Ex-governador do Banco de Cabo Verde disse à Comissão Parlamentar de Inquérito ao Novo Banco que todos os rácios indicavam que a única saída era o encerramento do banco público.
A investigação parlamentar ao extinto Novo Banco continua a gerar declarações controversas. Depois do ex-administrador do NB, Carlos Moura, culpar os accionistas pela falência dessa extinta instituição financeira de capital público, foi a vez do ex-governador do Banco Central assumir que desde 2014 o NB deveria ter sido fechado porque não tinha condições para funcionar.

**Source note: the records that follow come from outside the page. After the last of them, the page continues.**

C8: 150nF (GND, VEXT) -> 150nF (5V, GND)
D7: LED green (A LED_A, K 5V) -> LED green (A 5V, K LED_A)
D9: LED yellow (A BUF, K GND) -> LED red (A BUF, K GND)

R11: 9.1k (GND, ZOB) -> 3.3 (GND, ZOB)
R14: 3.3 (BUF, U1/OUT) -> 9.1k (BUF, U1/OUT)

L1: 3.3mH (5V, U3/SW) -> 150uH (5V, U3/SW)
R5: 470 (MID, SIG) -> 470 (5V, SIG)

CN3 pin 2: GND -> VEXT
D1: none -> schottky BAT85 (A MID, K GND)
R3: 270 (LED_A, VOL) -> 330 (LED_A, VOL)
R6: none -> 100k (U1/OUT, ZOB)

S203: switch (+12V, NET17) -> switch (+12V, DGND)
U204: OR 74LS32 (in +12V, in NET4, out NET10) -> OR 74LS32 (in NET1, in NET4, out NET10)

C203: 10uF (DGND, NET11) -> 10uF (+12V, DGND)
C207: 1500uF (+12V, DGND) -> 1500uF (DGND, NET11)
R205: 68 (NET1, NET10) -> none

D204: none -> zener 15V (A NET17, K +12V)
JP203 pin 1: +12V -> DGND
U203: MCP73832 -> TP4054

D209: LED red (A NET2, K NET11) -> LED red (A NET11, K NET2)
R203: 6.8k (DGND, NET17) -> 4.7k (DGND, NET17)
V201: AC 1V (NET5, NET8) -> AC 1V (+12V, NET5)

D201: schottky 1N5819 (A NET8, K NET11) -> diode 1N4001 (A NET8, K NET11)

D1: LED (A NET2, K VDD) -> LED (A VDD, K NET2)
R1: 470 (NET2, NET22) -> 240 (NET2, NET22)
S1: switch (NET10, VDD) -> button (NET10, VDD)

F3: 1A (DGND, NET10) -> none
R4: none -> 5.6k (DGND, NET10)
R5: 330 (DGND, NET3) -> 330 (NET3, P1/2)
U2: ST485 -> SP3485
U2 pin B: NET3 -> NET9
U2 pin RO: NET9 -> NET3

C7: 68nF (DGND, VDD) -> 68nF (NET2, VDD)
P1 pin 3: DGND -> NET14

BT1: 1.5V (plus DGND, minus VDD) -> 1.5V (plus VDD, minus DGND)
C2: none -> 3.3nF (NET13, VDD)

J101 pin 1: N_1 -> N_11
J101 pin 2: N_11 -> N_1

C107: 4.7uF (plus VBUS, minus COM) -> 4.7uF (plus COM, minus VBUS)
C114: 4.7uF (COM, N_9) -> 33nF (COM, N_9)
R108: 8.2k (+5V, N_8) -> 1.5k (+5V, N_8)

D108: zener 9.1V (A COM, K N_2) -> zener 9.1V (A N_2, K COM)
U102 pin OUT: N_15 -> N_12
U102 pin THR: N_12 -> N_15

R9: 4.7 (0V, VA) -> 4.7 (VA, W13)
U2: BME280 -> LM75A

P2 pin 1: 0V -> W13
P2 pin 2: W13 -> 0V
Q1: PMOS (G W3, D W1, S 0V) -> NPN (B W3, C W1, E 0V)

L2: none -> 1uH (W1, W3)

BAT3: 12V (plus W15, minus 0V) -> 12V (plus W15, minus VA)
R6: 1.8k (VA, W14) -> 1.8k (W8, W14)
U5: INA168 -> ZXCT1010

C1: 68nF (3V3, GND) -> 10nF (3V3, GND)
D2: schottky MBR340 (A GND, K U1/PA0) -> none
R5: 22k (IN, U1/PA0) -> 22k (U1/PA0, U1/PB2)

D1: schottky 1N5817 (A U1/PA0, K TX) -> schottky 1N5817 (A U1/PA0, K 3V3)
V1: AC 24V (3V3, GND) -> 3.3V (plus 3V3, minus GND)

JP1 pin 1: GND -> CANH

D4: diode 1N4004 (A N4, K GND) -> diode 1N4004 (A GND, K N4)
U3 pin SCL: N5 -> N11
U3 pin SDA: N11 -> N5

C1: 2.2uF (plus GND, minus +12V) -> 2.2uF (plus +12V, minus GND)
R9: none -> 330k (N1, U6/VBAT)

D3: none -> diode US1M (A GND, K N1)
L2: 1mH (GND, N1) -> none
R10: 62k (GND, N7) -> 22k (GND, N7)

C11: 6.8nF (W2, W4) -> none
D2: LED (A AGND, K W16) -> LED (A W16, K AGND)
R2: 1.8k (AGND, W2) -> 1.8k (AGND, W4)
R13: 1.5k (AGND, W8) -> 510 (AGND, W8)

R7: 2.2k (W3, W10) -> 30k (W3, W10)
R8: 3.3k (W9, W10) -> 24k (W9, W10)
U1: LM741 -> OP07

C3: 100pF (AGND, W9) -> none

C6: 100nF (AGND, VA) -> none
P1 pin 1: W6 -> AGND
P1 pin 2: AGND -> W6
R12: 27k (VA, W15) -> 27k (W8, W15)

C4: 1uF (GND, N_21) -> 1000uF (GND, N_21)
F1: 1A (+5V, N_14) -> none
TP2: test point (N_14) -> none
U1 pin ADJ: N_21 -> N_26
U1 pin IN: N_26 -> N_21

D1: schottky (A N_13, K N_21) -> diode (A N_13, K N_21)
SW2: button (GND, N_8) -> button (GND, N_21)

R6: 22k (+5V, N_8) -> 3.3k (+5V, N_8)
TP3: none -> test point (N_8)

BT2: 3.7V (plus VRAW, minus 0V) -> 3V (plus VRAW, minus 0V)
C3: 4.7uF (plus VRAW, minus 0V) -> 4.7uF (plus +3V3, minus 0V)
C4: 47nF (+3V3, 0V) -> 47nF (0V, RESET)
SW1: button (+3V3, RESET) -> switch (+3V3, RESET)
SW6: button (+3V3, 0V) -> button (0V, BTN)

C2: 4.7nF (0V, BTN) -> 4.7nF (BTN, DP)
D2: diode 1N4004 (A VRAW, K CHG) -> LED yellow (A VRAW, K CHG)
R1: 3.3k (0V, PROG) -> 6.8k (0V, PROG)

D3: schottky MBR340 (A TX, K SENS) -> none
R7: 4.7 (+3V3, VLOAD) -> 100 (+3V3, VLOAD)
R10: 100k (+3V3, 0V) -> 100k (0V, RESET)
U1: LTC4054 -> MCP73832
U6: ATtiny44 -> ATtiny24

Carlos Burgo fez estas declarações na sexta-feira, 14, durante a audição na Comissão Parlamentar de Inquérito que investiga a criação, funcionamento e encerramento, em Março, do único banco comercial de capital público que existia no país.
Ao ser questionado sobre se o NB era viável, Burgo respondeu que não, indicando que já em 2014, quatro anos após a criação do banco, todos os dados mostravam que a manutenção do Novo Banco era impraticável. O ex-governador, que foi ministro das Finanças no primeiro mandato de José Maria Neves, disse que o NB devia arrancar com um capital social de 700 mil contos, mas que só foram realizados 300 mil, dos quais 200 mil foram destinados a investimentos e os restantes 100 mil canalizados para despesas correntes num banco com salário de luxo para os gestores (mais de mil contos por mês) e que vieram a revelar-se insuportáveis para a tesouraria do banco.
Tendo começado logo no vermelho, explicou Carlos Burgo aos deputados, houve então necessidade de recapitalizar o banco em 2012. Só que, segundo o antigo governador do BCV – bateu com a porta precisamente em 2014, após desentendimentos com o Governo que acabaria por colocar João Serra, ainda em tratamento em Portugal, no seu lugar – os accionistas IFH e Caixa Económica de Cabo Verde recusaram, alegando não ter disponibilidade financeira para tal. Conta Burgo que o Tesouro, juntamente com o INPS, assumiram sozinhos as despesas aumento o capital do NB para 847 mil contos, o que fez o Estado virar accionista maioritário.
Mesmo assim, sublinhou o ex-governador do BCV, os rácios do Novo Banco continuaram a dar resultados negativos, sobretudo por causa dos salários dos gestores e outras despesas acrescidas. Entretanto, havia outro compromisso assumido pelos sócios no ano passado para nova recapitalização do banco, o que não chegou a ser feito, obrigando o BCV a adoptar uma medida de resolução que culmina com a extinção do Novo Banco sete anos após o seu nascimento.
Aliás, na semana passada, o ex-gestor do Novo Banco, Carlos Moura, referiu a esse aspecto na CPI, tendo na altura responsabilizado os accionistas pela falência do banco. Por sua vez, Atelano Fonseca, antigo PCA dos Correios de Cabo Verde, garantiu que o NB funcionava normalmente e que entrada dos Correios no capital do NB foi “transparente”. O ex-PCA da IFH, Paulo Soares, confessou que a empresa que dirigia não tinha na época dinheiro para entrar na sociedade e que, por pressão do próprio BCV, teve que ir contrair empréstimo de 75 mil contos juntos da CECV para poder fazer parte da estrutura accionista do NB.
A CPI que investiga os contornos da criação, em 2010, do Novo Banco e a sua falência e consequente extinção, em Março de 2017, já ouviu até agora os ex-PCAs do IFH, Paulo Soares, da CECV, Emanuel Miranda, dos Correios, Atelano Fonseca, os ex-gestores do NB, Carlos Moura, Marly Cruz e Péricles Silva.
Ao todo são 27 audições previstas pela CPI, liderada pelo deputado do PAICV, Manuel Inocêncio Sousa, para ajudar a esclarecer o que aconteceu com o Novo Banco, instituição financeira de capital público, que em Março deste ano viu o BCV anunciar a medida de resolução que consistiu na alienação parcial das suas actividades e da maior parte dos seus activos e passivos à Caixa Económica de Cabo Verde (CECV).
Eram accionistas do Novo Banco, o Estado de Cabo Verde que tinha uma participação de 42,33%, o Instituto Nacional de Previdência Social (INPS) com 28,28%, a com CECV com 11,76%, os Correios de Cabo Verde com 7,35%, a Imobiliária Fundiária e Habitat (IFH) com 7,35% e o Banco Português de Gestão com 2,94%.